A Huntington Beach, California man who was promoting his loan modification website via mass text-spamming is now facing an FTC complaint, frozen assets and a permanent injunction to prevent him from texting to promote his business ever again[1]. The man, Phillip A. Flora, sent out more than 5 million illegal text messages was soliciting phone numbers and promoting a website called loanmodgov.net. The website was designed to look like an official government site and the content of the site and the text messages were “designed to trick consumers into believing they were affiliated with the U.S. government,” the complaint said. The text messages were further problematic because many recipients had to pay fees to mobile carriers for the spam. Flora also sold all contact information – even cease and desist requests – as “debt settlement leads.”

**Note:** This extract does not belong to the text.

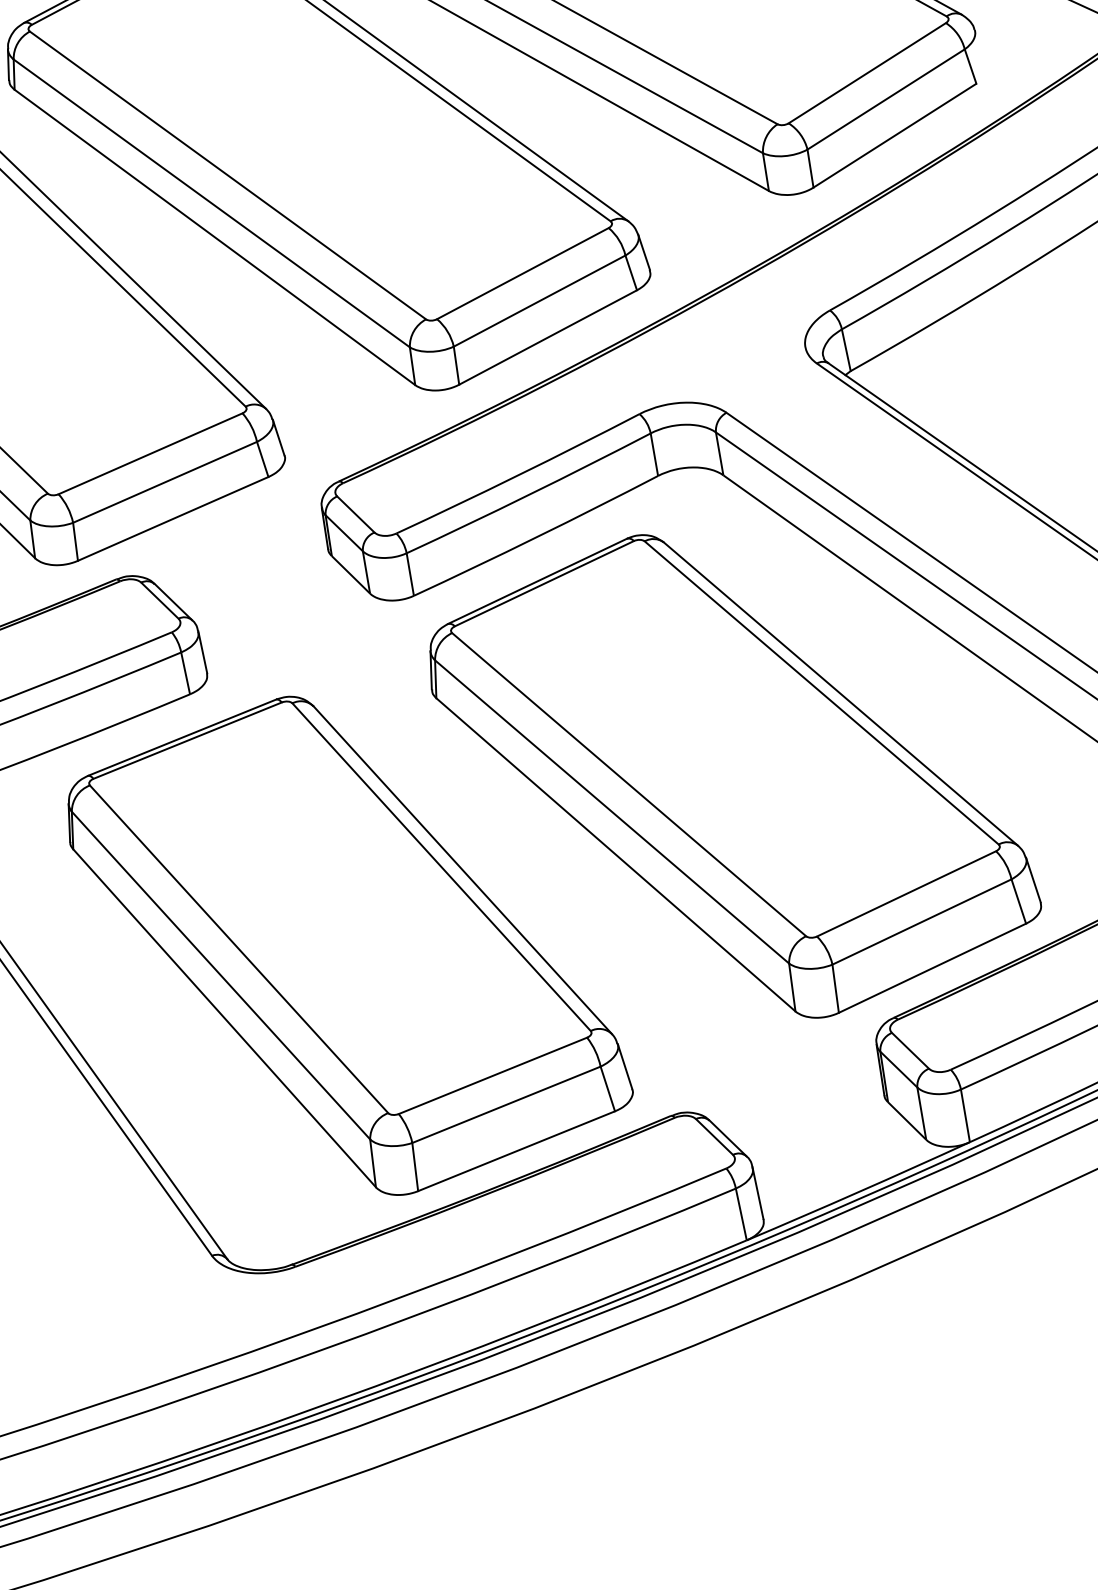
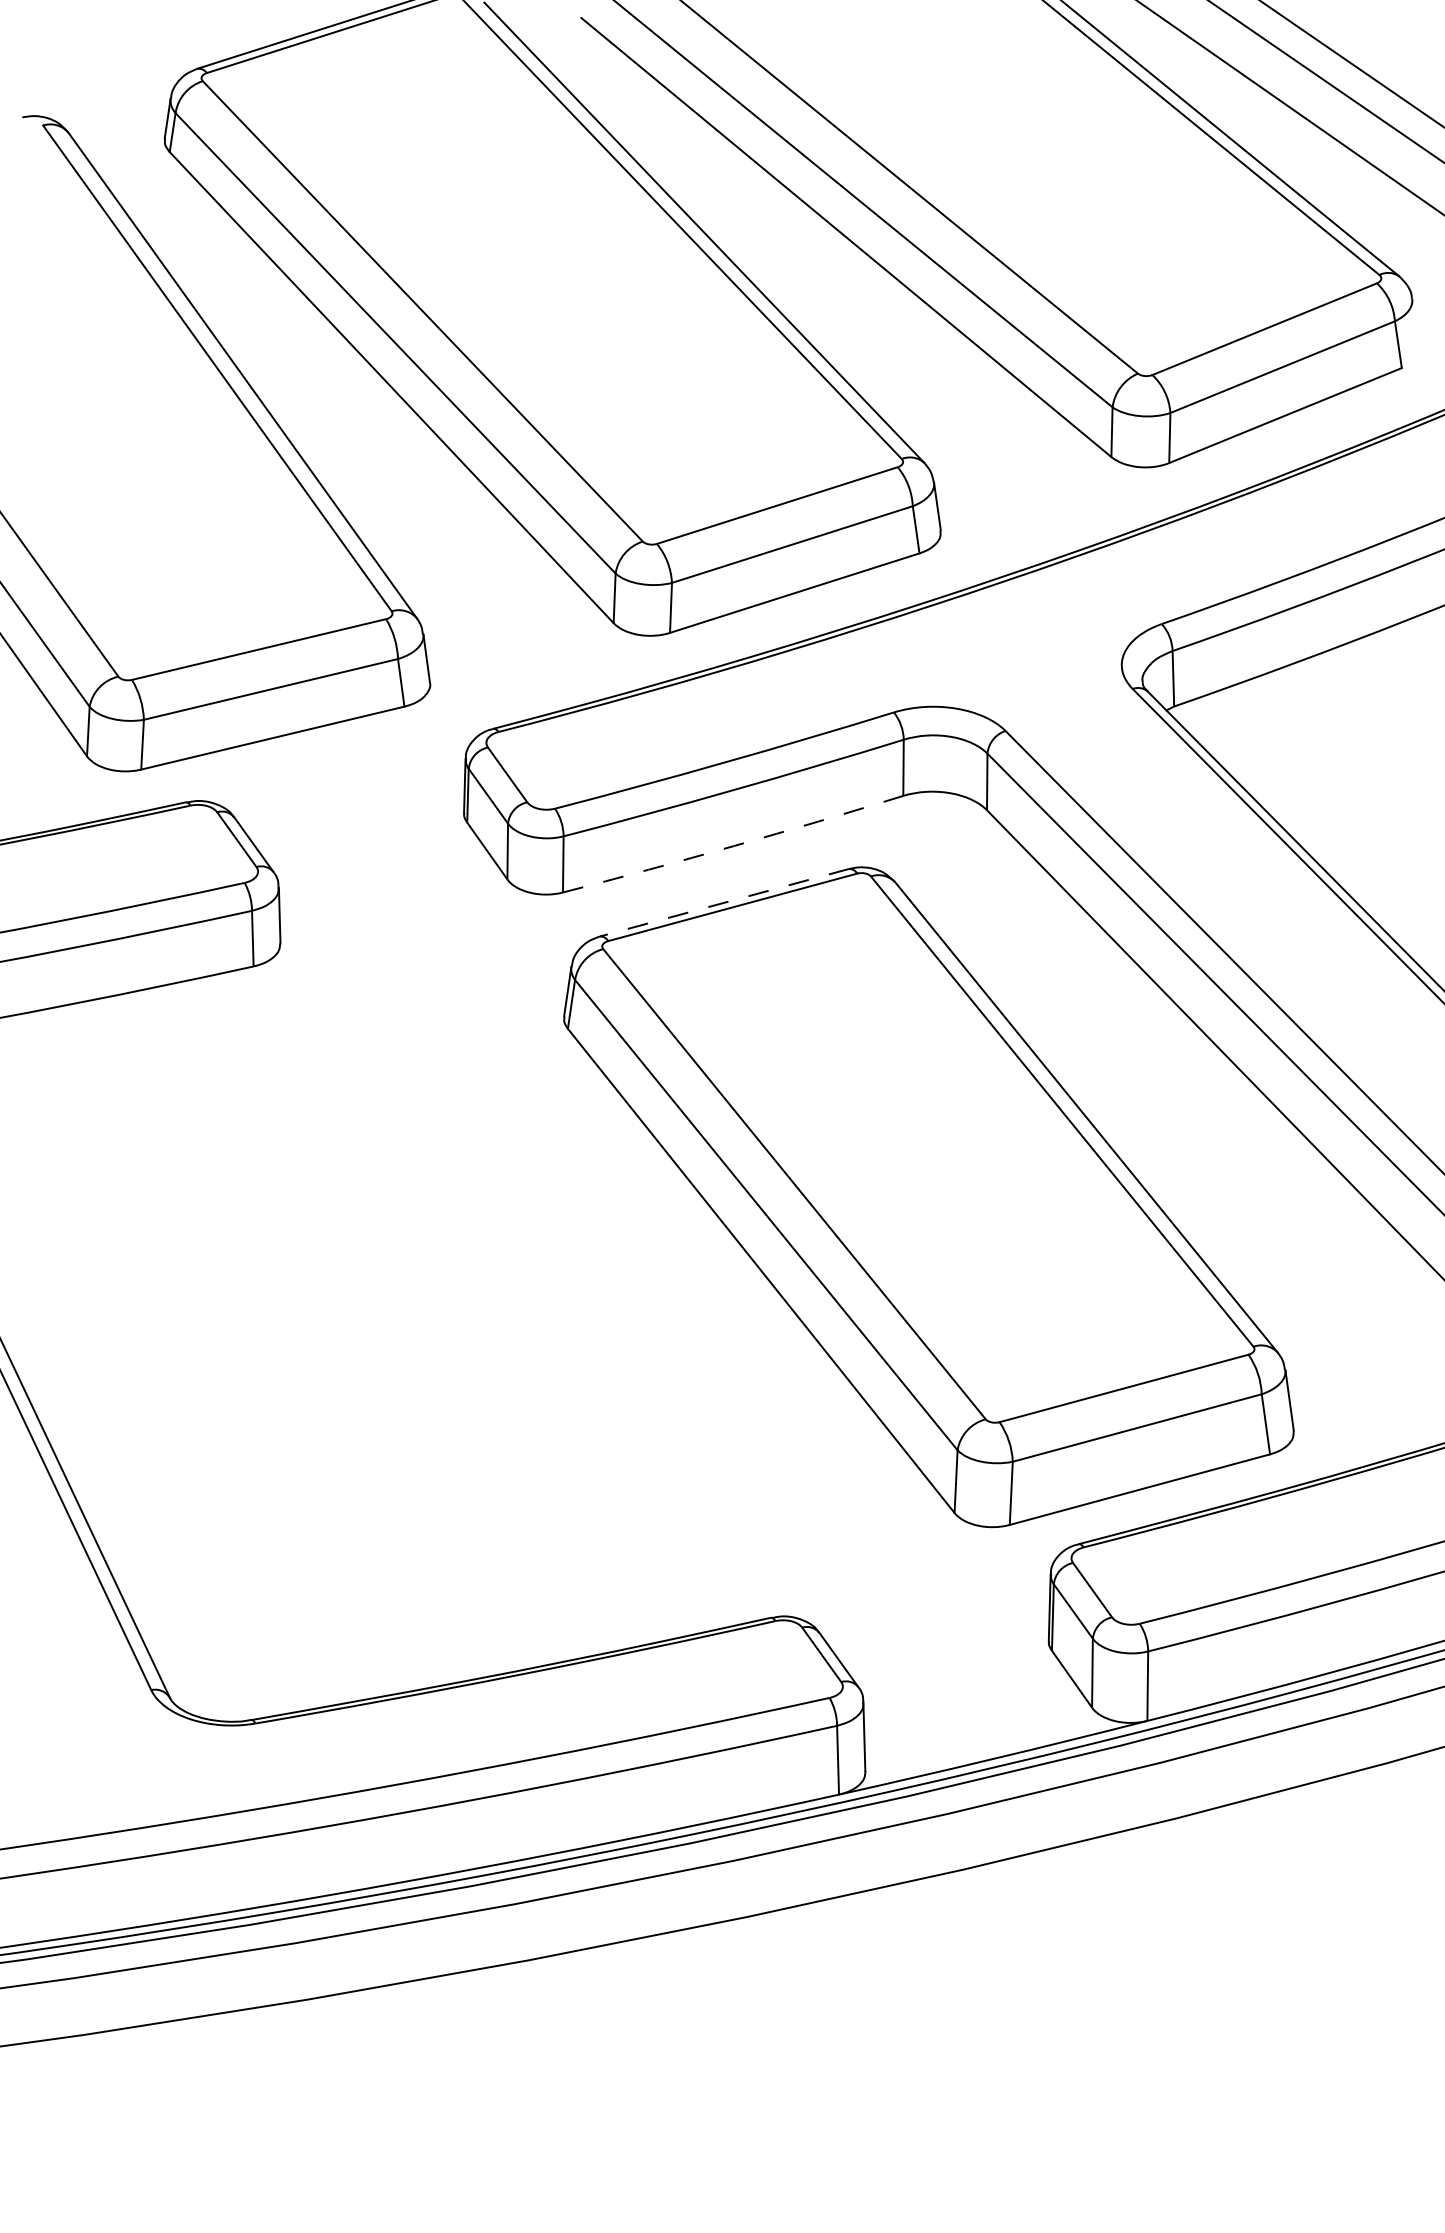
arc: (536, 537) -> (733, 846), solid -> dashed
line: (537, 581) -> (724, 902), solid -> dashed
part: (347, 945) -> (396, 1324), removed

Flora failed to offer recipients a way to opt out of messages and did not list a physical mailing address for the sender.
Thank you for reading the Bryan Ellis Real Estate Letter!
Your comments and questions are welcomed below.
[1] http://latimesblogs.latimes.com/technology/2011/02/ftc-asks-court-to-shut-down-text-messaging-spammer.html

Bank’s lack cooperation , If someone offers a loan mod. no upfront fee other than a small paper
process fee. Until the mod is accepted by the lender is approved, otherwise the job is not done and
not EARNED.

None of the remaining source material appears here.